Intersectional gendered analysis – we have worked to the gendered analysis, which underpins Equally Safe and locates the different forms of VAWG in the context of the differing gendered reality of men's and women's lives. Opportunities, status and power in society are distributed unevenly between men and women, and patriarchal institutional and organisational structures serve to enshrine the rights of men, and to some extent those of boy children, over those of women and girls. Women and girls are at an increased risk of violence and abuse throughout their lives because they are female. We have taken an intersectional gendered approach, which acknowledges wider structural inequality and layers in the impacts of different characteristics such as race, disability, sexual orientation, faith, age, gender reassignment, and economic status.

Women who sell and/or exchange sex – we have used this term as we understand that it is the one preferred by women engaged in commercial sexual exploitation.

Minority ethnic – there is a plethora of terms in current usage to describe women, children and young people with a range of ethnicities, and many of these terms are problematic in different ways. We have opted to use minority ethnic as it emphasises that everyone has an ethnicity, and indeed many minority ethnic communities in Scotland would be majority ethnic in other countries.

We have referred to victims/survivors, victims, survivors and women, children and young people who have experienced VAWG where it seemed appropriate to do so.

Minimum core – 'Minimum core', in the context of human rights, is intended to be a baseline of social, economic and cultural rights that every state should implement immediately. We have used this term to describe the model of services we have developed during the course of the Review. Our model is intended to be a floor, not a ceiling – other services can be made available but our minimum core services must be available.

Progressive realisation – we understand the current difficult fiscal context for local and national government and recognise not all our recommendations will be implemented immediately. We expect the Scottish Government and local authorities to work towards implementing our recommendations to a published timescale and to provide an initial progress report in 18 months.

Non regression – an equally important aspect of our recommendations is that they should establish that 'floor' of services mentioned above and that there should no longer be the regression in services which has characterised this sector for decades. Once a service which is included in our minimum core is established, it should continue to be available, at least until it is agreed that there is no further demand for it.

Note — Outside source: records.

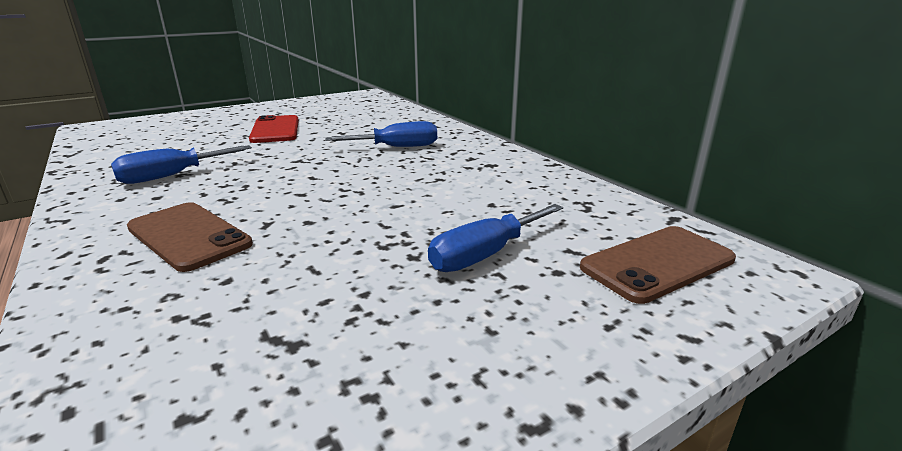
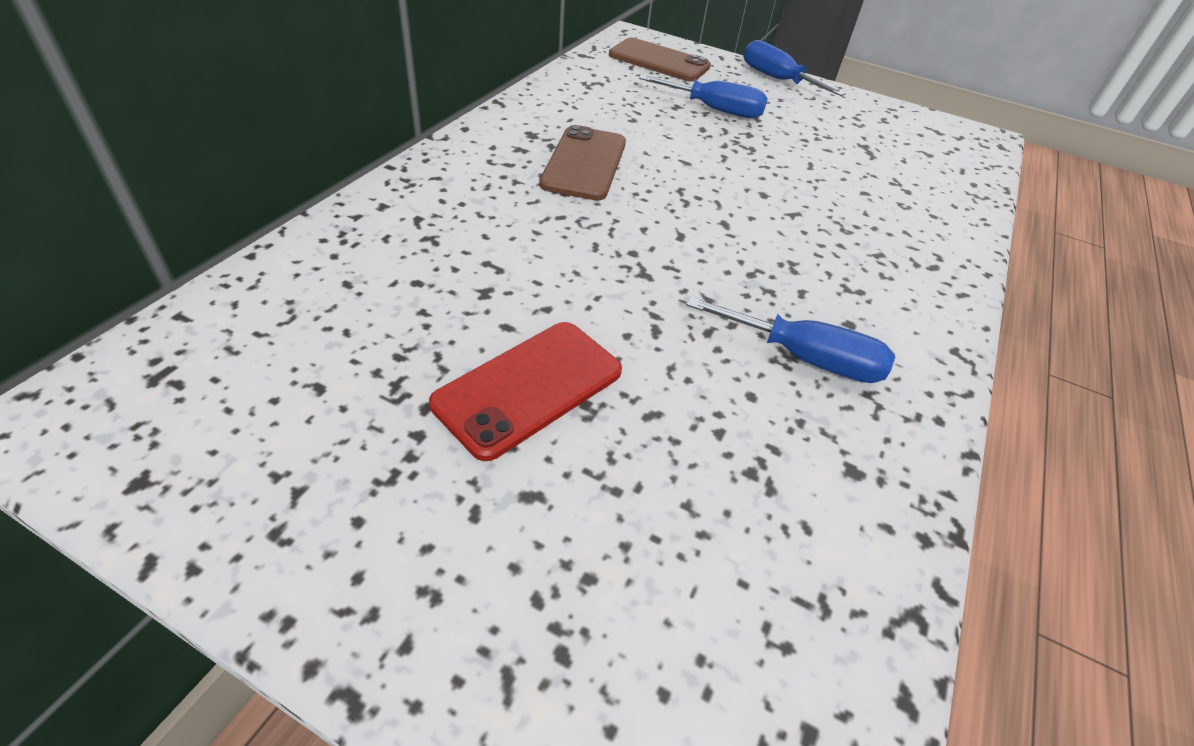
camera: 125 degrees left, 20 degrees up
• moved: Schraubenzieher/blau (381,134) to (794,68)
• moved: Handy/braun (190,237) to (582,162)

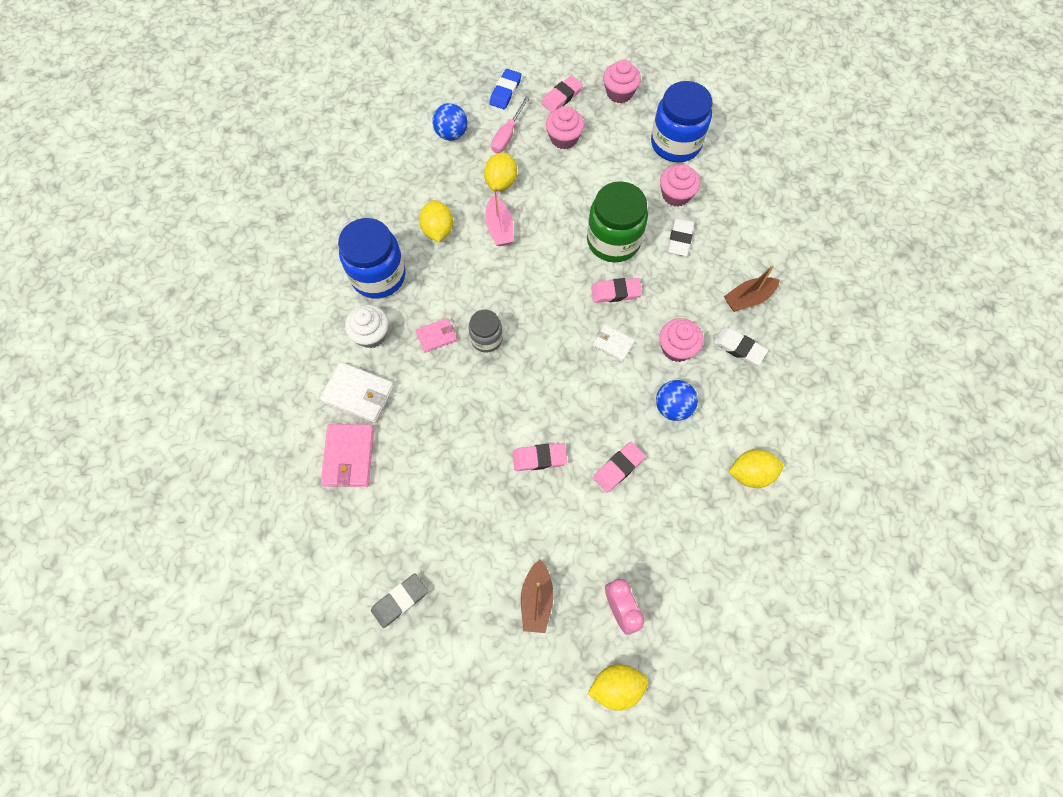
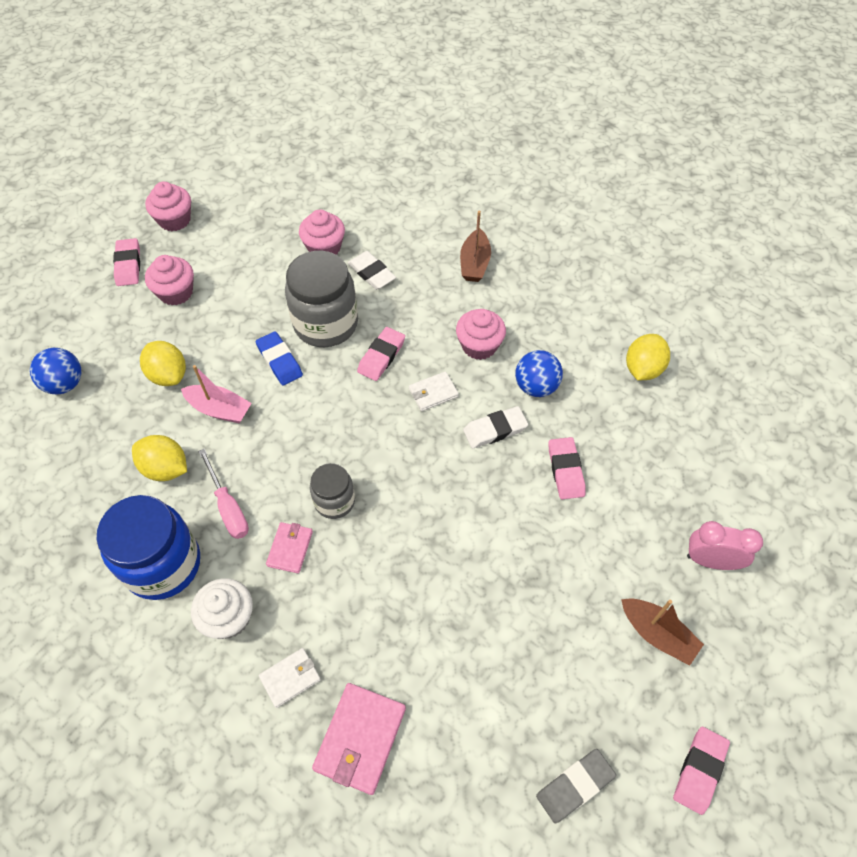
camera: 55 degrees left, 10 degrees down
• moved: Radiergummi/blau (505,89) to (279,358)
• removed: Einmachglas/blau (682,121)
• moved: Schraubenzieher/rosa (510,124) to (223,494)
• recoloured: Einmachglas/grün (617,221) to Einmachglas/grau (321,299)
• moved: Radiergummi/weiß (740,346) to (495,427)
• resized: Geldbörse/weiß (357,392) = (289,678) x0.60
• turned: Geldbörse/rosa (347,455) = (359,739) 75 degrees clockwise
• moved: Radiergummi/rosa (540,457) to (701,771)
• turned: Radiergummi/grau (399,601) = (576,786) 60 degrees clockwise
• removed: Zitrone/gelb (618,687)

Targeted universalism – Targeted Universalism aims to achieve universal outcomes with targeted or tailored measures, programmes or interventions. This enables different approaches to be taken for people with different characteristics, experiences and service needs, rather than a 'one size fits all' approach.

'By and for' services are provided by members of a minoritised group (including ethnicity, disability, sexual orientation, transgender identity, religion or age) for other members of that group. Such services are embedded in their communities and can therefore address victims/survivors intersecting needs more effectively.

Transversal policy making is based on the recognition that VAWG is a complex and cross cutting issue which is the responsibility of different policy domains (e.g. education, health, social work, justice, etc) and which requires the active engagement of all sectors.

Maximum available resources – Under Article 2 of the ICESCR states have a duty to use their maximum available resources for the progressive realisation of economic, social and cultural rights. Even if a state clearly has inadequate resources at its disposal, it should still introduce low-cost and targeted programmes to assist those most in need so that limited resources are used efficiently and effectively.